Castro was in the Uruguay squad for the inaugural 1930 FIFA World Cup. He scored Uruguay's first ever goal at a World Cup and the first at the Estadio Centenario, in their opening group game against Peru on 18 July 1930. He also scored their fourth goal in the final, a 4-2 win against Argentina.

====South American Championship====
Castro played in South American Championship-winning teams in 1926 and 1935.

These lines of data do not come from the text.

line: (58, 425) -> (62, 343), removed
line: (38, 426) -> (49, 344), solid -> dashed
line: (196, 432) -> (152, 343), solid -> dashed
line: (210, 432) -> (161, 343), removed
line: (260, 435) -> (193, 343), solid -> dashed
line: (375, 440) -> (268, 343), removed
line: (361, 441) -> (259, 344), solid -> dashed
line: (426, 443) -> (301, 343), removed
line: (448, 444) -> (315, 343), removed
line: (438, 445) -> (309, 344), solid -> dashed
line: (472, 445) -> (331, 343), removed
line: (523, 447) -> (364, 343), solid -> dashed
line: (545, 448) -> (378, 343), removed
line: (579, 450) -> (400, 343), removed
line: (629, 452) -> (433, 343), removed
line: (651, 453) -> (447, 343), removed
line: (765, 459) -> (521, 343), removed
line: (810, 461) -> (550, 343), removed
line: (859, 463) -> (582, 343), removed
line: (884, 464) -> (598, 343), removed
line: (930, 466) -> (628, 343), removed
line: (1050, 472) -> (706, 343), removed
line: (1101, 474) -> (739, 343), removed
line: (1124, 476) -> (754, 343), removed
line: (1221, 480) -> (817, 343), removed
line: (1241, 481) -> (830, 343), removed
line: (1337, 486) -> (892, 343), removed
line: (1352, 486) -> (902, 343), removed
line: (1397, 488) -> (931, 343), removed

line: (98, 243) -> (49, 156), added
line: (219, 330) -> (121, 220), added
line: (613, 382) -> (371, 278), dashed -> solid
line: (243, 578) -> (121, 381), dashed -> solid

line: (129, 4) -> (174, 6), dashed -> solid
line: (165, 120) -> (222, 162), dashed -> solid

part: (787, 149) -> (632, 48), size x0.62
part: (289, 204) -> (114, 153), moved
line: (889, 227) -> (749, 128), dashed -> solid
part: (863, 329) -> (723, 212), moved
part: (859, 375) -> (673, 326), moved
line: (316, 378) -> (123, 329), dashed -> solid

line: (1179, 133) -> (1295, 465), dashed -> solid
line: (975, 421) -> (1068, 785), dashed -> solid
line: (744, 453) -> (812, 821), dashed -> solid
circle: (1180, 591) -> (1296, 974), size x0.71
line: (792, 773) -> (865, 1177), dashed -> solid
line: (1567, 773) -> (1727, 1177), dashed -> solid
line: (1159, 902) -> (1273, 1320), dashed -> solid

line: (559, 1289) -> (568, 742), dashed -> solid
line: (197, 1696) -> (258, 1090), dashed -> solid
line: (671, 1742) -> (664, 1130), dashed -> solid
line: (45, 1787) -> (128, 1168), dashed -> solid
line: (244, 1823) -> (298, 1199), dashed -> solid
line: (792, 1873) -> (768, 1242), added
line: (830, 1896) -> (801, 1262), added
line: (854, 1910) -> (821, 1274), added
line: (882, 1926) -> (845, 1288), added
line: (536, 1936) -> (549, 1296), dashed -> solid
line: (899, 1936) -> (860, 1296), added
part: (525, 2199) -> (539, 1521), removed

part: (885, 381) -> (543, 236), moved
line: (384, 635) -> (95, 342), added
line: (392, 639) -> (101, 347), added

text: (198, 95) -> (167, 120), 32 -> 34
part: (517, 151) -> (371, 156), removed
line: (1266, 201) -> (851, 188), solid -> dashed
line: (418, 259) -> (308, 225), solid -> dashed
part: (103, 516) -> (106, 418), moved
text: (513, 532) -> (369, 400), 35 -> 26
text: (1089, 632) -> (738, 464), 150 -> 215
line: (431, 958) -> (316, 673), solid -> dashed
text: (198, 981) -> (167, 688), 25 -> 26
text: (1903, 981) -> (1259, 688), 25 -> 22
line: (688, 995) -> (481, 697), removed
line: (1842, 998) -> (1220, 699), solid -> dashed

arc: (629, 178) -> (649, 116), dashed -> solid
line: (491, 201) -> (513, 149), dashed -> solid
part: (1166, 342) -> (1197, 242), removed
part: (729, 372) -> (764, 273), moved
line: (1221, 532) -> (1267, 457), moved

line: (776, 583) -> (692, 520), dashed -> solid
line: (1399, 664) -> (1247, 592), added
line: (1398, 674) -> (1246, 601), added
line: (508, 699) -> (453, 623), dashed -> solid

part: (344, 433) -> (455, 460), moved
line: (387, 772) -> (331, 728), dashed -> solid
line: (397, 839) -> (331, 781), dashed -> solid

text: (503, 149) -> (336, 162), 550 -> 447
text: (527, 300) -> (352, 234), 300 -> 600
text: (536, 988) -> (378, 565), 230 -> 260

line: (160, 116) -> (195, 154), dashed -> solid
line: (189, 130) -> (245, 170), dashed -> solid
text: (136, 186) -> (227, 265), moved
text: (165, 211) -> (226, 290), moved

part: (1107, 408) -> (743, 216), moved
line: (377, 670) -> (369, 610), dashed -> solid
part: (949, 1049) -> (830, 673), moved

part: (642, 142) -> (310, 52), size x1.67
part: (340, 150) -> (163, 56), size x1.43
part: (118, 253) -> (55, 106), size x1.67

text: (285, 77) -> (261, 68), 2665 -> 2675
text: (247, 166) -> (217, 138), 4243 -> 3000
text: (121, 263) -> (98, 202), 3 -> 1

====International goals====
Uruguay's goal tally first

| # | Date | Venue | Opponent | Score | Result | Competition |
| 1. | 25 November 1923 | Estadio Pocitos, Montevideo, Uruguay | Chile | 1–0 | 2–1 | Friendly |
| 2. | 8 December 1923 | Estadio Racing Club, Buenos Aires, Argentina | Argentina | 1–1 | 3–2 | Copa Ministro de Relaciones Exteriores |
| 3. | 3–2 |
| 4. | 17 October 1926 | Estadio Sport de Ñuñoa, Santiago, Chile | Chile | 2–0 | 3–1 | 1926 South American Championship |
| 5. | 24 October 1926 | Estadio Sport de Ñuñoa, Santiago, Chile | Argentina | 2–0 | 2–0 |
| 6. | 1 November 1926 | Estadio Sport de Ñuñoa, Santiago, Chile | Paraguay | 1–0 | 6–1 |
| 7. | 2–0 |
| 8. | 3–0 |
| 9. | 5–1 |
| 10. | 1 November 1927 | Estadio Nacional, Lima, Peru | Peru | 4–0 | 4–0 | 1927 South American Championship |
| 11. | 6 November 1927 | Estadio Nacional, Lima, Peru | Bolivia | 6–0 | 9–0 |
| 12. | 10 December 1927 | Viña del Mar, Chile | Chile | 2–2 | 3–2 | Friendly |
| 13. | 3 June 1928 | Olympic Stadium, Amsterdam, Netherlands | Germany | 1–0 | 4–1 | 1928 Summer Olympics |
| 14. | 20 September 1929 | Estadio Gran Parque Central, Montevideo, Uruguay | Argentina | 1–0 | 2–1 | 1929 Copa Newton |
| 15. | 18 July 1930 | Estadio Centenario, Montevideo, Uruguay | Peru | 1–0 | 1–0 | 1930 FIFA World Cup |
| 16. | 30 July 1930 | Estadio Centenario, Montevideo, Uruguay | Argentina | 4–2 | 4–2 | 1930 FIFA World Cup final |
| 17. | 13 January 1935 | Estadio Nacional, Lima, Peru | Peru | 1–0 | 1–0 | 1935 South American Championship |
| 18. | 27 January 1935 | Estadio Nacional, Lima, Peru | Argentina | 1–0 | 3–0 |

==Coaching career==
After retiring as a player, Castro worked as a football coach with Nacional. He won the Uruguayan championship in 1940, 1941, 1942, 1943, and again in 1952.

==Later life and death==
Castro died in 1960 at the age of fifty five.

== Honours ==

===As a player===
- FIFA World Cup: 1930
- Copa América: 1926, 1935
- Summer Olympics Gold Medal: 1928

===As a coach===
- Uruguayan Championship: 1940, 1941, 1942, 1943, 1952

===As an assistant coach===
- Uruguayan Championship: 1939

Castro was assistant coach to William Reaside in 1939 but was coach in the finals for that year's tournament. Therefore, he was Nacional's coach at all five years of the Quinquenio de Oro's closing games.